Ah, qu'il est facile de railler Sum 41.
C'était le groupe des skateurs du dimanche, adolescents boutonneux en rébellion contre la société, qui mangeaient MacDo, s'offraient des sweatshirts à 100€ et achetaient ce disque au rayon culture du Leclerc.
C'est un des groupes qui s'est emparé des codes du punk, musique contestataire et engagée, pour en faire des tubes radio-friendly sans âme qui se sont vendus comme des petits pains, au Leclerc justement. Un groupe inintéressant car sans recherche musicale, superficiel.
Je pense qu'on a fait le tour de ces préjugés, qui, s'ils sont plutôt fondés, abordent l'album sous le mauvais angle. Il faut se demander ce qu'a voulu faire le groupe canadien avec cet album. Certains diront, de l'argent, je ne le pense pas. Sum 41 est de ces groupes qui ont une énergie viscérale, palpable, et qui ont le besoin de l'externaliser, de la canaliser vers la musique.
Dès lors, le punk-rock n'est même pas un choix, mais plutôt une nécessité, et tant pis si on s'empare d'un genre pour en faire complètement autre chose. C'est cette énergie qu'on reçoit, brute de décoffrage, en pleine gueule à l'écoute du premier album All Killer No Filler. Seulement, comme tous les groupes, Sum 41 grandit, et éprouve le besoin de changer, de faire grandir sa musique. Un voyage dans l'Est du Congo (chouette endroit pour passer les vacances se disaient-ils sûrement) notamment, et leur rencontre avec un certain Capitaine Chuck auquel ils dédieront l'album, leur donneront la direction à suivre.

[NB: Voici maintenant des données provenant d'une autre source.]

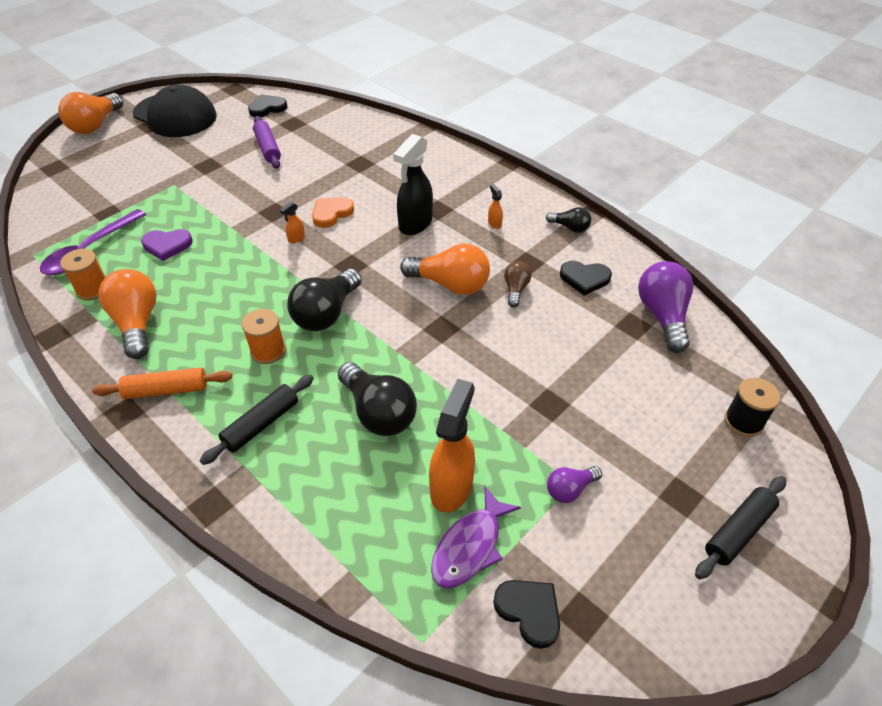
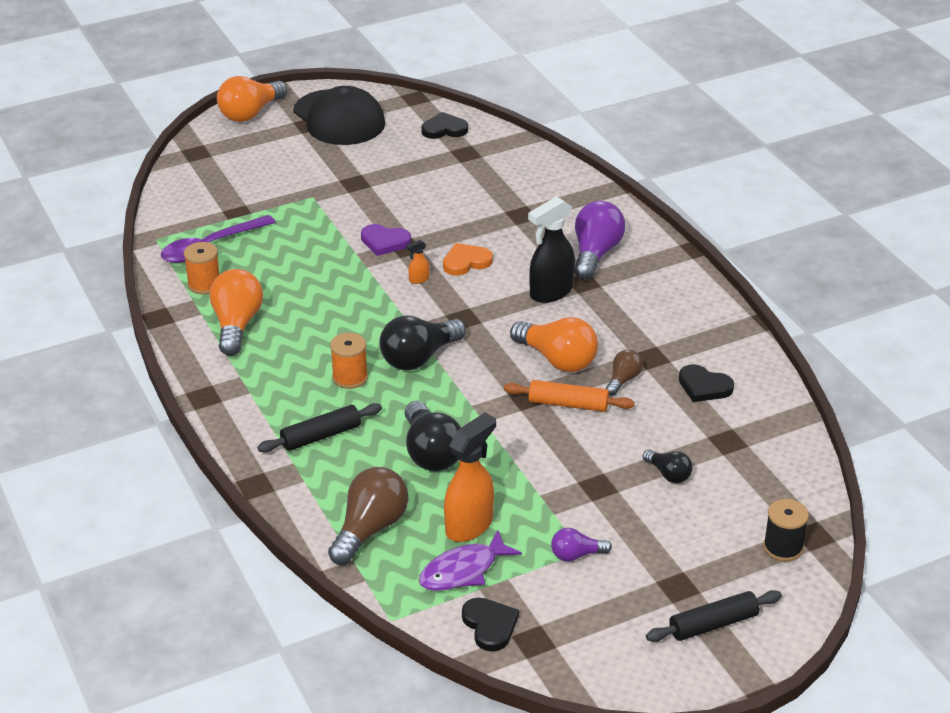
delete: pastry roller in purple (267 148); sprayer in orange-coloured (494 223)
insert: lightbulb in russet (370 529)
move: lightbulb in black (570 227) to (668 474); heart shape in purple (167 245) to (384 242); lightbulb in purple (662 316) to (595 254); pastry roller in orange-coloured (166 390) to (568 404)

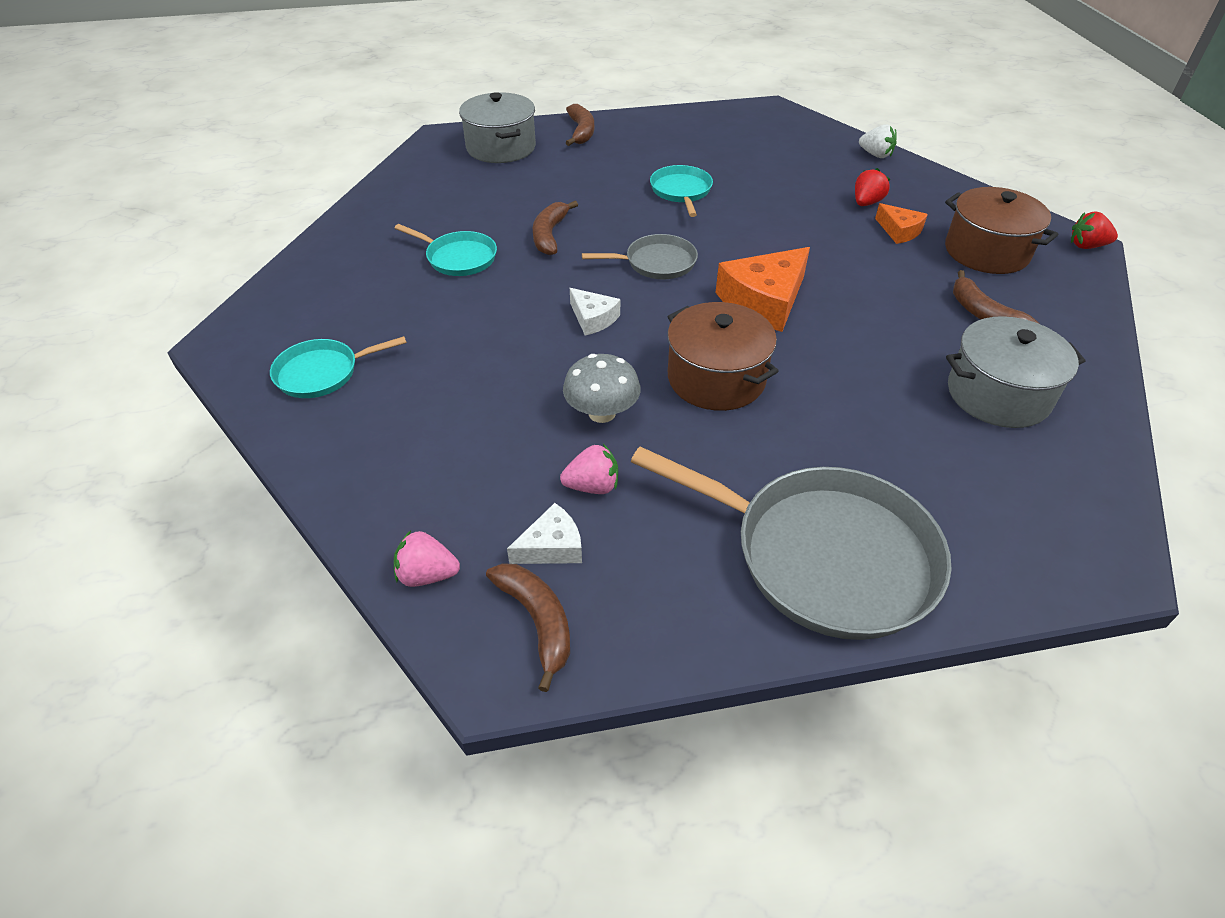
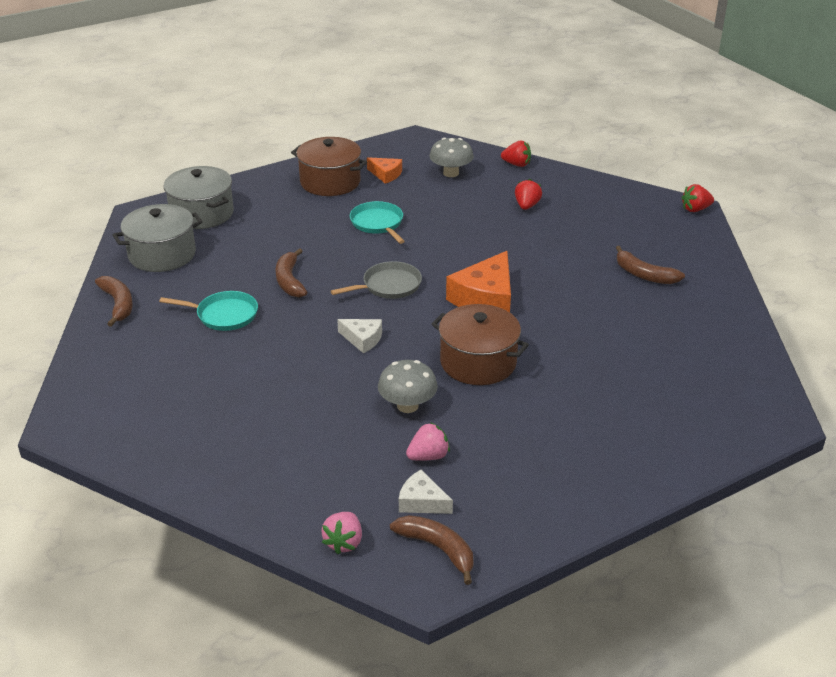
delete: frying pan in aqua (322 373); frying pan in ash-grey (824 556)
insert: fungus in ash-grey (451 173)
move: banana in russet (581 132) to (118 304); stockpot in russet (986 252) to (330 182); cheese wedge in orange-coloured (899 231) to (386 174); stockpot in ash-grey (998 394) to (162 254)
recolor: toy strawberry in white (875 155) to toy strawberry in scarlet (516 164)
rotate: cheese wedge in white (552 546) = (421 502) 105 degrees counterclockwise; toy strawberry in pink (427 575) = (344 542) 60 degrees counterclockwise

Ce troisième album est donc un album noir, désabusé par ce qu'il y a de pourri dans les sociétés occidentales et dans la nature humaine. Les textes, les compositions, sont sombres. La voix de Deryck Whibley (non pas l'inspecteur), d'ordinaire plutôt positive, se fait le relais de sentiments d'oppression, de perdition, comme détachée d'un monde où elle ne se reconnaît plus. La musique, elle, est de moins en moins simpliste, empruntant au punk hardcore comme sur l'album précédent mais aussi de plus en plus au heavy metal. La guitare de Dave Baksh, notamment, dont on regrettera le départ pour l'album suivant, nous gratifie de quelques riffs couillus qui n'auraient pas dénoté chez Motorhead, ou de solos ma foi pas dégueulasses.
Surtout, le groupe n'a pas perdu en chemin son sens inné de la mélodie pleine de vie et d'énergie, nous gratifiant de quelques morceaux parmi leurs meilleurs : No Reason rageur qui emporte tout, We're All to Blame en constante balance entre résignation et indignation, Pieces mélancolique, ou 88 paranoïaque. Le reste de l'album n'est pas en reste, Chuck constituant certainement le plus solide et cohérent du groupe.

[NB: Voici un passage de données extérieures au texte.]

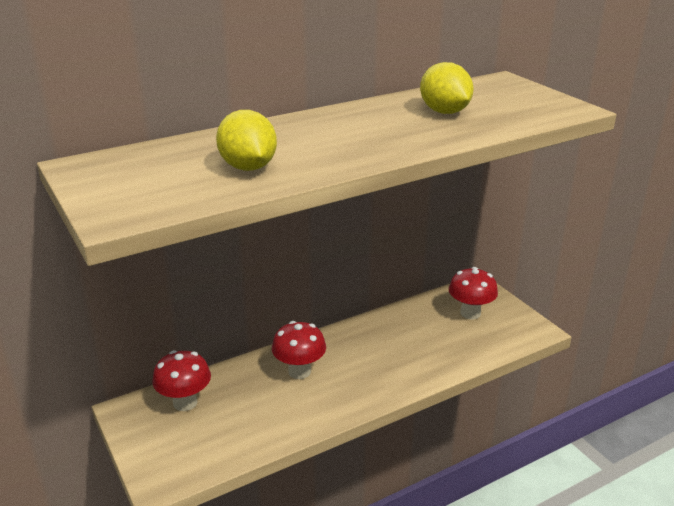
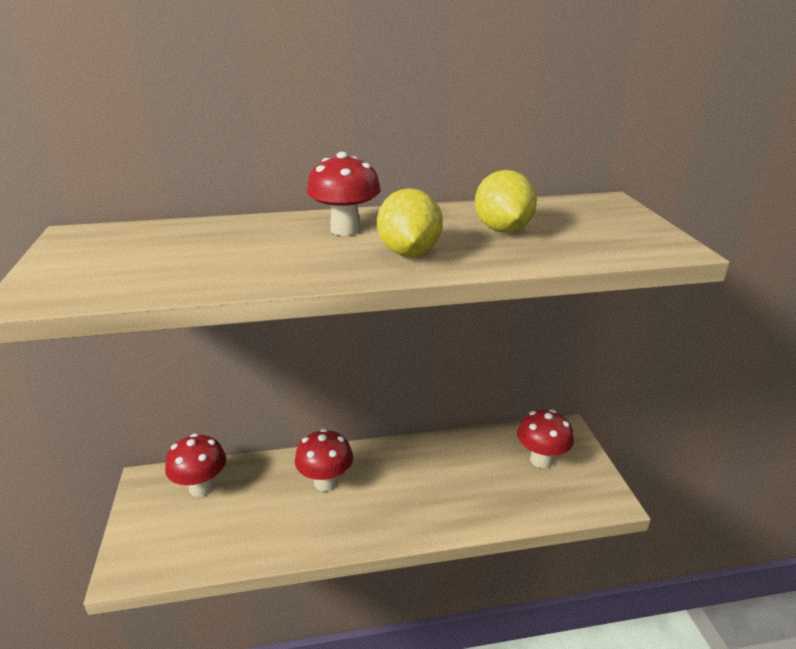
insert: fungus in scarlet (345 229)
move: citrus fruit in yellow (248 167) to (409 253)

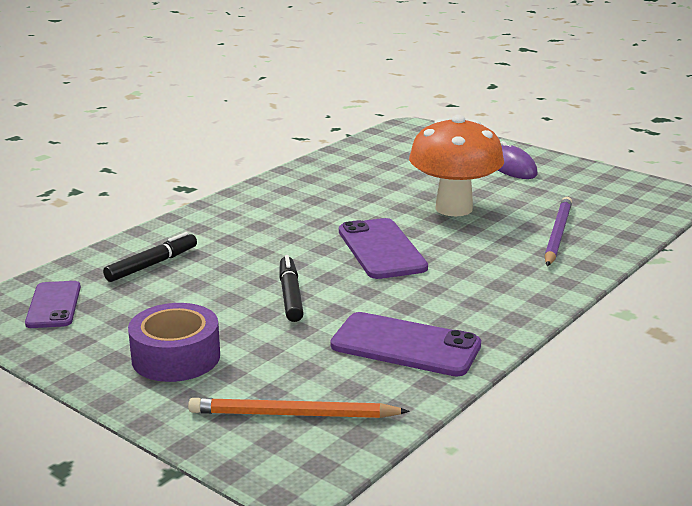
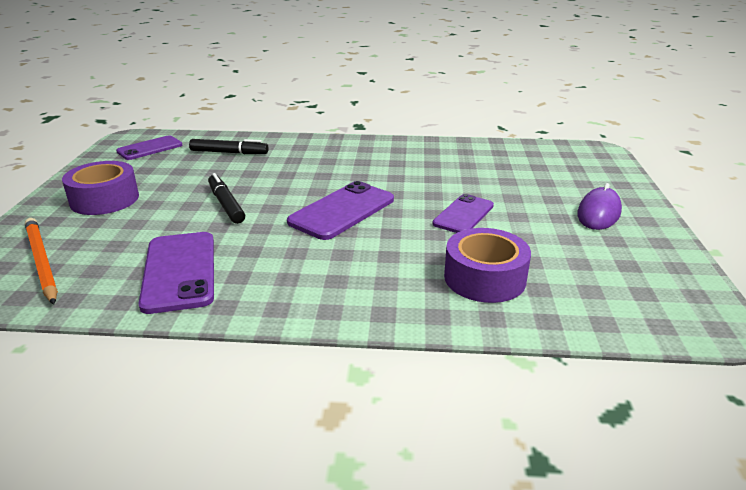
replace: fungus in orange-coloured (454 208) to mobile phone in purple (463 215); pencil in purple (557 234) to sticky tape in purple (484 278)
rotate: felt pen in black (290 295) = (226 204) 75 degrees counterclockwise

C'est ainsi que Sum 41 se construit une identité, à la frontière entre punk, rock et metal. Je ne dis pas qu'il faudra attendre ici des sommets de technique, ce n'est tout simplement pas le but. Mais on y trouve un album cohérent, vecteur d'émotions authentiques, pour une musique entraînante, un bol d'énergie brute.
Il faut condamner les démarches commerciales quand elles ne produisent que des morceaux sans saveur et mal réchauffés, mais il me semble que cet album ne tombe pas dans ces travers, produisant quelque chose de neuf, avec une vraie âme. Qu'on l'aime ou pas, c'est une autre affaire, mais il convient de l'écouter avec une oreille ouverte. Moi, il me transporte à chaque fois.